# E-unit help



## dooper (Nov 9, 2015)

I have several tenders where the pawl keeps getting stuck in the up position. I have followed Tom Barker's advice and still have the problem. Do any of you have any suggestions?


----------



## T-Man (May 16, 2008)

I would try oiling the ends, There could be a buildup on the ends , just enough to stop the works. After oiling work the drum a lot maybe it will clean out enough to fix the problem. Otherwise the metal works may need a tweek here or a bend there.


----------



## Chuck7612 (Jul 2, 2017)

I have heard of folks filing the edge of the plate where the pawl makes contact and that this smoothing can keep the pawl from sticking.


----------



## flyernut (Oct 31, 2010)

Welcome to the world of Flyer e-units. This is a typical problem. What I do with all my rebuilds of the e-unit is to first remove it from the tender chassis, and then hose it down with CRC Lectra-Motive electrical cleaner, the non-flammable version.. Works great on your tracks too. Remove the fingers, and the drum.. I then polish the drum with a bright boy, and also polish the inside of the e-unit where the drum lives. I then take a rolled up piece of sandpaper, about 600 grit of a little finer, and polish up the drum axle holes. While the drum is out, I'll bend the little brass finger on the pawl towards the drum. After all, it's been used for over 50 years, and is probably bent after all those years.I will also polish the small brass finger with a jewelers file or something similar to remove any burrs on the finger, and also on the edges of the area where the finger moves. Don't forget to polish up the axles on the drum itself to remove any rust, corrosion, etc. The tiniest drop of oil then goes on the finger pivot point, and on the drum axle holes.. You want to run the e-unit as dry as possible as any amount of dirt/oil/grease will cause it to malfunction.Make sure the proper tension is on the fingers also. this should return your e-unit to it's proper operation. If not, keep a 6 foot broom handle handy to wack the tender shell if the e-unit sticks.


----------



## mopac (Feb 24, 2011)

All great advice. I like the broom recommendation. Use these tips and keep working on it till they work smoothly. Don't put tender shell back on till they work correctly. The axle
holes have to be clean and oiled.


----------



## cramden (Oct 13, 2015)

Flyernut is the go to guy when it comes to rebuilding AF engines and reverse units. He's probably done more than some of the original employees that worked for Gilbert. I'm not so sure about the broom handle though, seems a little heavy handed. Well, maybe in my hands. Usually a little tap on the coal pile works. Just remember some of the transformers don't drop to zero volts when turned down which can keep the reverse unit from cycling.


----------



## flyernut (Oct 31, 2010)

You guys are too kind,lol...As Cramden has stated, some transformers will keep a small shot of juice going into the e-unit. What I recommend, when going from forward to reverse is to shut off the throttle to zero, then increase the throttle to full, then back down to off, and then throttle up to the next direction. I realize this isn't the cure in this case as the small brass finger is hanging up while moving, but it's just something I do when changing direction.. We must remember that the small finger is in the up position the whole time the engine is moving, and when the power is interrupted, the finger SHOULD drop down; in this case the finger doesn't drop. Check for burrs on the finger or check for any pinch points that might hold the finger up.


----------



## flyernut (Oct 31, 2010)

cramden said:


> Flyernut is the go to guy when it comes to rebuilding AF engines and reverse units. He's probably done more than some of the original employees that worked for Gilbert. I'm not so sure about the broom handle though, seems a little heavy handed. Well, maybe in my hands. Usually a little tap on the coal pile works. Just remember some of the transformers don't drop to zero volts when turned down which can keep the reverse unit from cycling.
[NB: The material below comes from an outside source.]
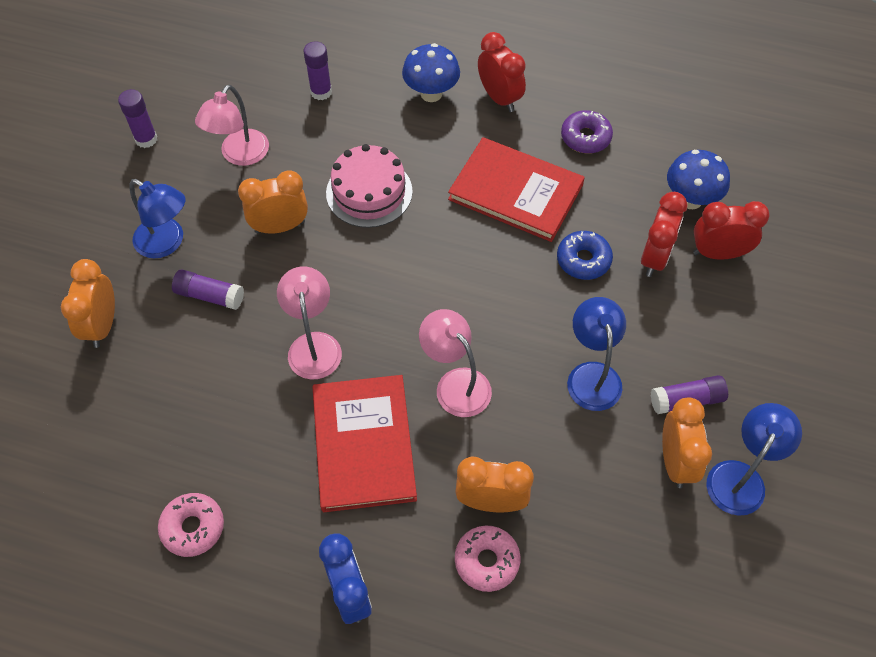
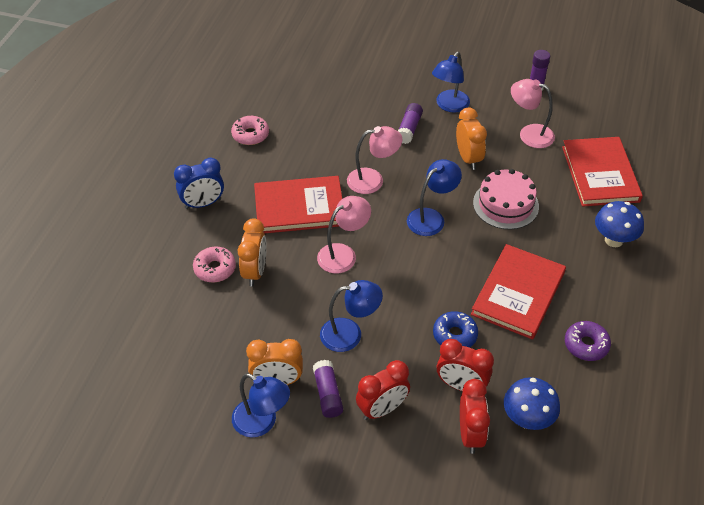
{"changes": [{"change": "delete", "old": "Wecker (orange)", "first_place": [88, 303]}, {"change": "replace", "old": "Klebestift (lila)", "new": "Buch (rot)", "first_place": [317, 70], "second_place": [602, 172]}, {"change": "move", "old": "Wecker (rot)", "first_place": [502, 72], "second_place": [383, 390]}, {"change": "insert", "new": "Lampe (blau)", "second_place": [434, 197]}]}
I actually read that little tid-bit years ago in a model train magazine.. Just a little tap on the coal pile will drop the finger.Funny, I NEVER had any problems with reverse units when I was a kid back in the 50's!!


----------



## rkenney (Aug 10, 2013)




----------



## dooper (Nov 9, 2015)

Thanks to all. :appl: I will advise my progress. I am very good at giving tenders a thump, have had lots of practice.:laugh:


----------



## cramden (Oct 13, 2015)

flyernut said:


> I actually read that little tid-bit years ago in a model train magazine.. Just a little tap on the coal pile will drop the finger.Funny, I NEVER had any problems with reverse units when I was a kid back in the 50's!!


I don't remember having problems with them back when I was a kid either, but Dad usually ran them and we just looked at them until we got old enough to be trusted. Maybe it's old age, because I don't remember having any problems with my body as a kid but times sure have changed.:hah:


----------



## dooper (Nov 9, 2015)

Thanks to all:appl: I was able to get two working properly! Special thanks to Flyernut, his post is now in my repair manual.


----------



## flyernut (Oct 31, 2010)

dooper said:


> Thanks to all:appl: I was able to get two working properly! Special thanks to Flyernut, his post is now in my repair manual.


Glad it worked out for you my friend.


----------



## mopac (Feb 24, 2011)

dooper, glad you got 2 of them working. flyernut is my go to guy for repairs.
I call him my AF guru. Thanks flyernut for all your help. I run a tab with him, LOL.


----------



## flyernut (Oct 31, 2010)

mopac said:


> dooper, glad you got 2 of them working. flyernut is my go to guy for repairs.
> I call him my AF guru. Thanks flyernut for all your help. I run a tab with him, LOL.


Your tab is still very small,lol!!


----------